S: S stands for subjective data, i.e., chief complaint and related details as described by the patient. The subjective description is not always given by the patient, can also be given by family members, caregivers, or significant others. The patient encounter reasons are usually given in lay terminology without giving emphasis on medical terms. This portion includes symptoms, medications used, allergies etc. This is prone to misunderstanding and misinterpretation if the person voicing it does give importance to clarity. The important subheadings that come under this heading are:

  • Chief complaint (CC): Includes presenting problem.
  • History of present illness (HPI): Includes patient's age, sex, and reason for visit. This describes onset, location, duration characterization, alleviating and aggravating factors, radiation of pain, worse or better at a certain time of day i.e., the temporal factor, and severity that is about pain on a scale of 1 to 10 etc.
  • Past medical history (PMH): Includes past medical conditions.
  • Past surgical history (PSH): Includes past surgeries of the patient with date etc.
  • Family history (FH): Includes pertinent disease conditions of close relatives of the patient.
  • Social history (SH): Includes home environment, education, employment, food habits, activities, positive or negative drug, nicotine, and alcohol abuse, sexuality, mental status etc.
  • Review of systems (ROS): Includes the details of system-wise symptoms as mentioned by the patient. General, gastrointestinal, musculoskeletal, integumentary etc., are some of them.
  • Current medications: Give details of the medications taken by the patient at present.
  • Allergies: Gives details of allergies to any medication.

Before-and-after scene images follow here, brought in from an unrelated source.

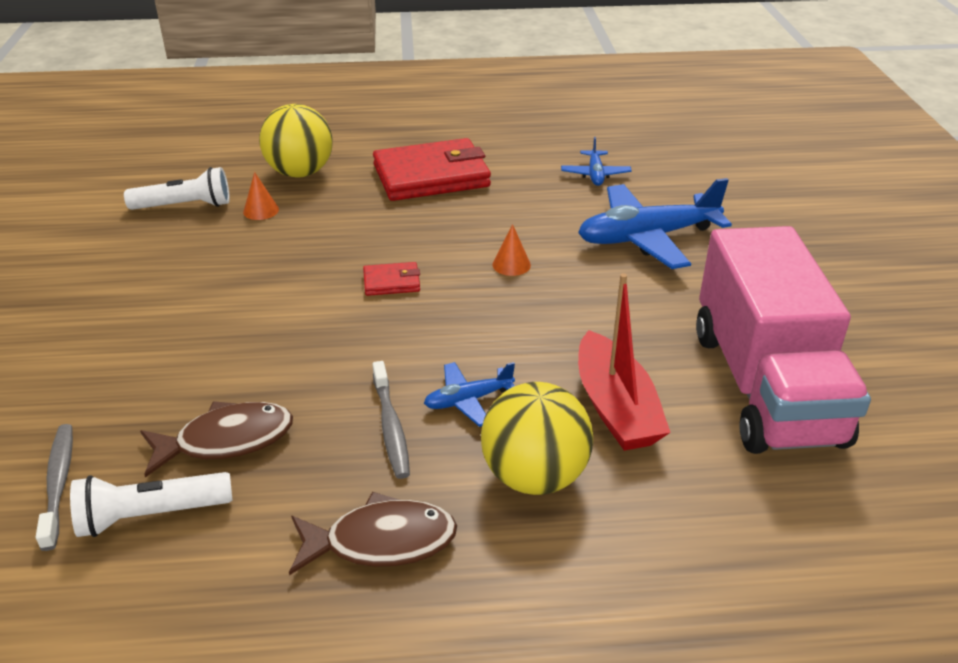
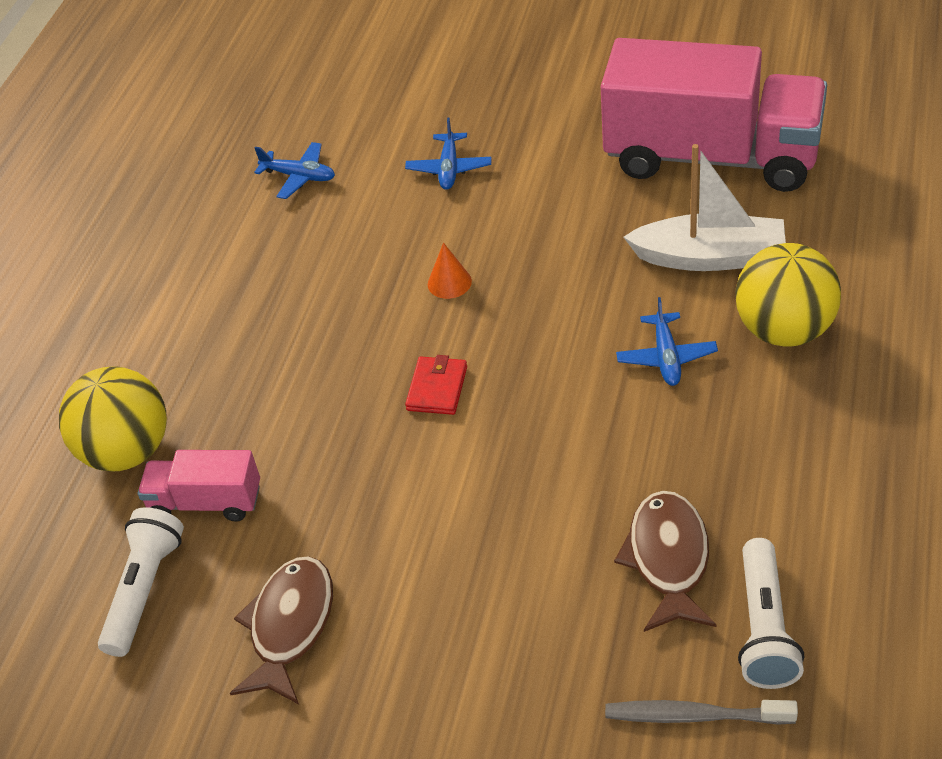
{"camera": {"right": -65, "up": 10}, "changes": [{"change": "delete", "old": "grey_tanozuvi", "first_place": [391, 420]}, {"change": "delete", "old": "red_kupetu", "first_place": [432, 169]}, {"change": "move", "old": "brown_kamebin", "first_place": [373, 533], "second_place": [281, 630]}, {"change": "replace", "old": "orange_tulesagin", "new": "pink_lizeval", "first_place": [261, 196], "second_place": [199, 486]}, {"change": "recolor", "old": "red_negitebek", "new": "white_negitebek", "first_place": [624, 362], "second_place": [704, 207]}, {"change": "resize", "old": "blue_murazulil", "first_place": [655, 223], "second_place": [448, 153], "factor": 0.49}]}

O: O stands for objective data, i.e., any observations or factual measurements made by the physician or nurse. This includes:

  • Vital signs: This includes patient's pulse, temperature, blood pressure, respiratory rate, and weight measured on arrival.
  • Physical exam findings: Includes the findings made by the physician or nurse like scattered rales, skin color, necrosis, erythema, pallor, tenderness etc., that they come across during the examination. This is mostly a finding related to the patient's symptoms.
  • Laboratory data: Lab values on admission, which include any value related to patient's symptoms.
  • Imaging and other diagnostic data: This includes scan, X-rays, nuclear medicine studies etc.
  • Review of other clinicians' reports: Past reports of the patient by other clinicians are reviewed.

A: A stands of assessment, it is the potential diagnosis arrived by the clinician based on the subjective and objective data. Important elements of assessment include:

  • Problem: Includes the list of problems or diagnoses in the order of importance.
  • Differential diagnosis: Includes the list of possible diagnoses.

P: P stands for plan of care. The plan provided by the clinician based on the diagnoses. The physician directs how to manage a problem.

E: E stands for evaluation, it is the assessment of treatment outcome.